ANN ARBOR, MI—Although recently the subject of vigorous debate and controversy, telemedicine is expanding rapidly in many states. A new review of research on clinical outcomes and cost effectiveness related to telemedicine shows promising findings for a range of conditions, even as coverage variations and restrictions continue to pose challenges, according to a new report issued by Altarum Institute, “Telemedicine Today: The State of Affairs.”
Overall, the report finds that “telemedicine offers benefits in health outcomes and effectiveness of care,” and some studies show “cost savings as compared to usual care.” For example, in cases where low-cost (under $50) telemedicine visits can substitute for more costly office or emergency room (ER) visits, “there is potential for significant cost reduction.”
The report goes on to note, “Medical interventions using electronic devices and interconnectivity are creatively disrupting the practice of medicine, presenting a need to rethink many of the traditional rules that were developed for in-person interactions, procedures, policies and payments. But because medicine is largely governed by state rules, the changes are creating a patchwork of rules and standards that are difficult to follow for both practitioners and consumers.”
The report covers outcomes from 99 articles, out of an initial search of more than 1,600.
Telemedicine technologies reviewed for the report include phone- and video-based consultations between doctors and patients, remote monitoring of patient status via phone lines, and image-based “store-and-forward” analysis and diagnosis. The review did not include mobile apps and mobile medical apps.
Positive clinical outcomes of telemedicine interventions include better self-management of disease, reduced mortality, and high patient satisfaction. Other examples follow:
- A systematic review of the U.S. Department of Veterans Affairs home telehealth program found reduced mortality among telemedicine participants.
- Research focusing on patients with serious chronic illness such as congestive heart failure (CHF) and chronic obstructive pulmonary disease (COPD) found that use of telemedicine can help reduce hospital admissions, length of stay, and ER visits.
Telemedicine has additional ancillary positive impacts, including reduced travel time and absence from work, greatly improved access to specialty health care for rural populations, and a narrowing of the “digital divide” among hard-to-reach populations. Decades of research have established that telemedicine expands access to health services for individuals living in remote and rural areas, and new evidence suggests that telemedicine may be “especially appealing” for those “who are infrequent users of health care and to those who are relatively resistant to usual outreach methods and vulnerable to untreated chronic conditions in the long run,” according to the report.

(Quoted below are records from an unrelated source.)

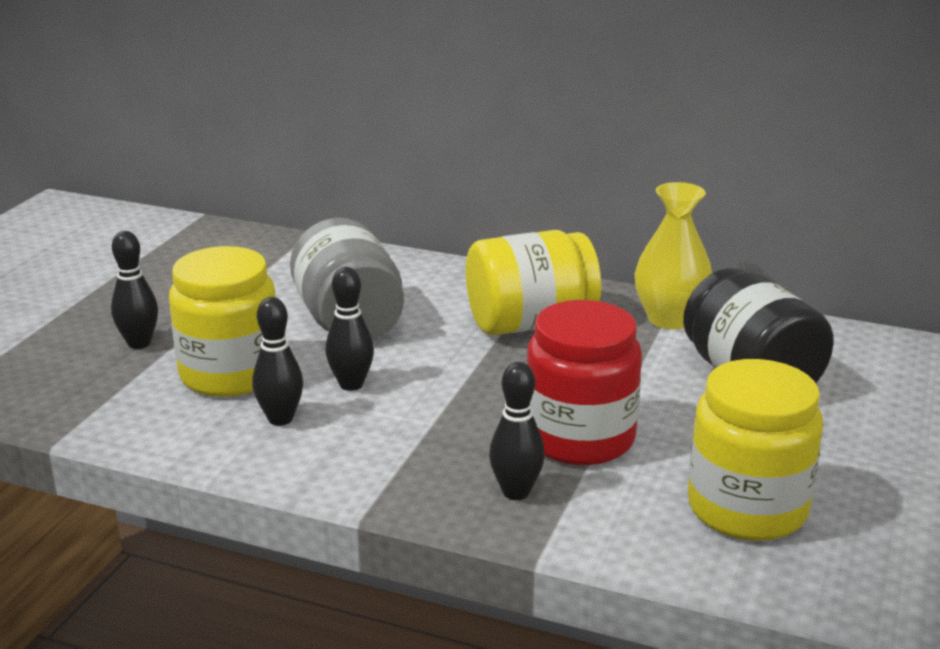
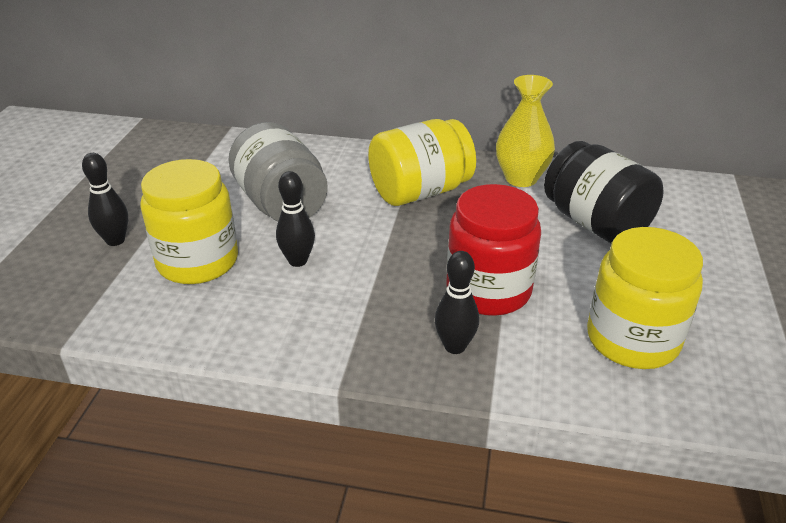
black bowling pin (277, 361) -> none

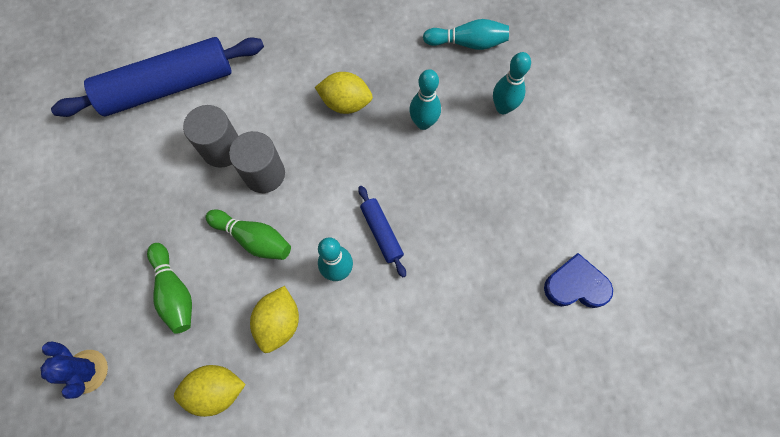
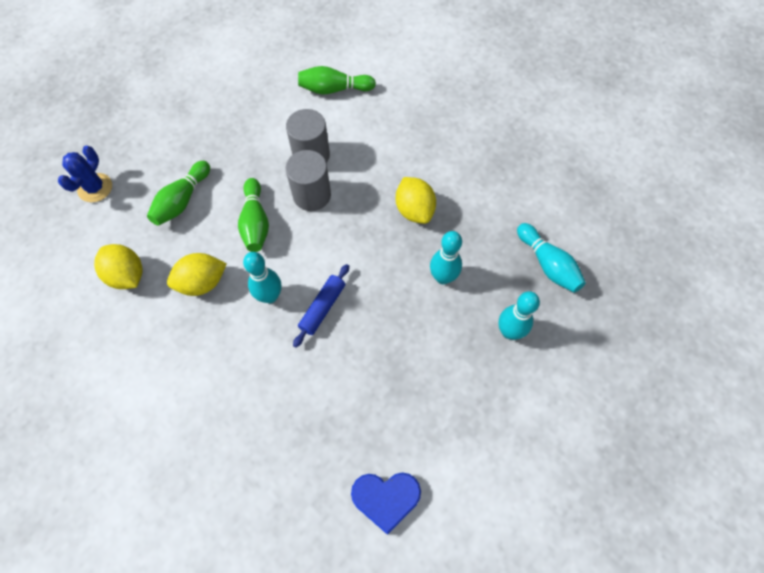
blue rolling pin (157, 77) -> green bowling pin (337, 80)
blue heart (578, 280) -> blue heart (386, 503), 120 degrees clockwise

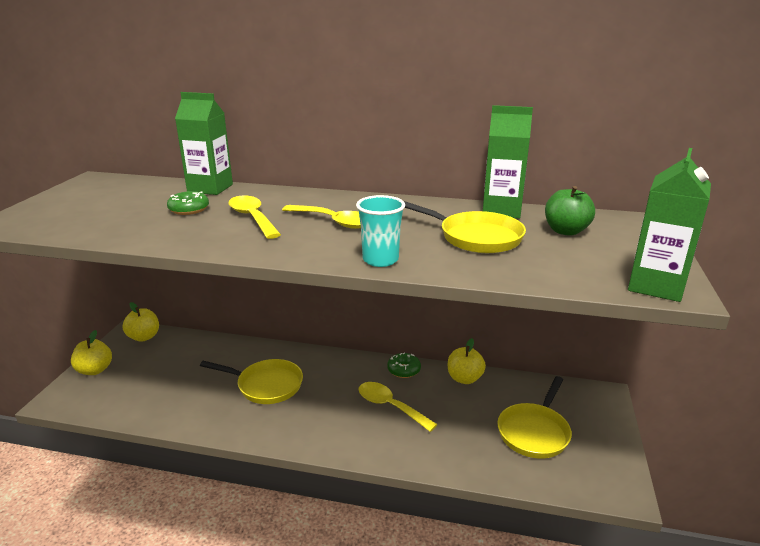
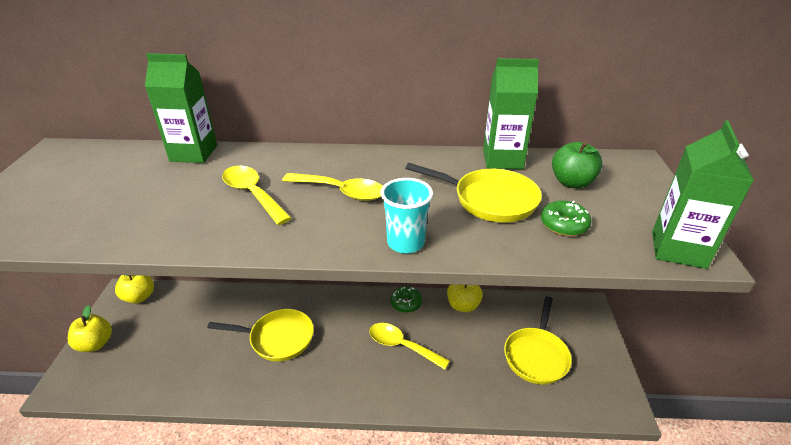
green donut (188, 203) -> green donut (566, 218), moved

Despite these positive findings, the report notes, “Additional well-designed research is needed to definitively demonstrate the magnitude of cost savings on a per-episode basis compared to in-person care, as well as how large integrated systems, such as managed care plans, can achieve cost efficiencies over time.”
There is significant variation in how telemedicine is reimbursed by private insurers, as well as how it is treated under Medicaid. As of February 2015, 22 states and the District of Columbia have insurance parity laws that mandate comparable coverage and reimbursement for telehealth services in private insurance plans. In general, live video predominates in Medicaid reimbursement, with 10 states now also offering program reimbursement for store-and-forward telemedicine and 13 covering remote monitoring. Alaska, a leader in telemedicine, reimburses for all three and recently approved a law allowing physicians to diagnose and prescribe via telephone and online consultations.
The report highlights the importance of clinical guidelines in shaping the practice of telemedicine, including guidelines on primary and urgent care released by the American Telemedicine Association (ATA) in December 2014. ATA concludes that a range of common acute conditions, such as chronic bronchitis and conjunctivitis, as well as certain chronic illnesses, including CHF and COPD, “may be managed effectively by video-based telemedicine and, as appropriate, other interactive technologies supported by peripheral devices and ancillary tests necessary to establish a diagnosis.”
“Looking ahead, as consumers of varying ages are increasingly exposed to telemedicine, many will find it useful for accessing health care practitioners more readily and for receiving timely information and advice about managing chronic conditions and other challenges,” said lead author Anne Montgomery, project manager at Altarum Institute. “This review suggests that telemedicine is also well-suited for further development of ‘person-centered care’ models, in which informed consumers engage in shared decisionmaking with their doctors based on the best available evidence.”
With interest in telemedicine expansion growing at the state and federal levels, the report’s findings suggest that it may be prudent to balance the need for regulatory development in such areas as practice standards and scopes of practice without impeding the further development of telemedicine services and better-integrated health information technology platforms.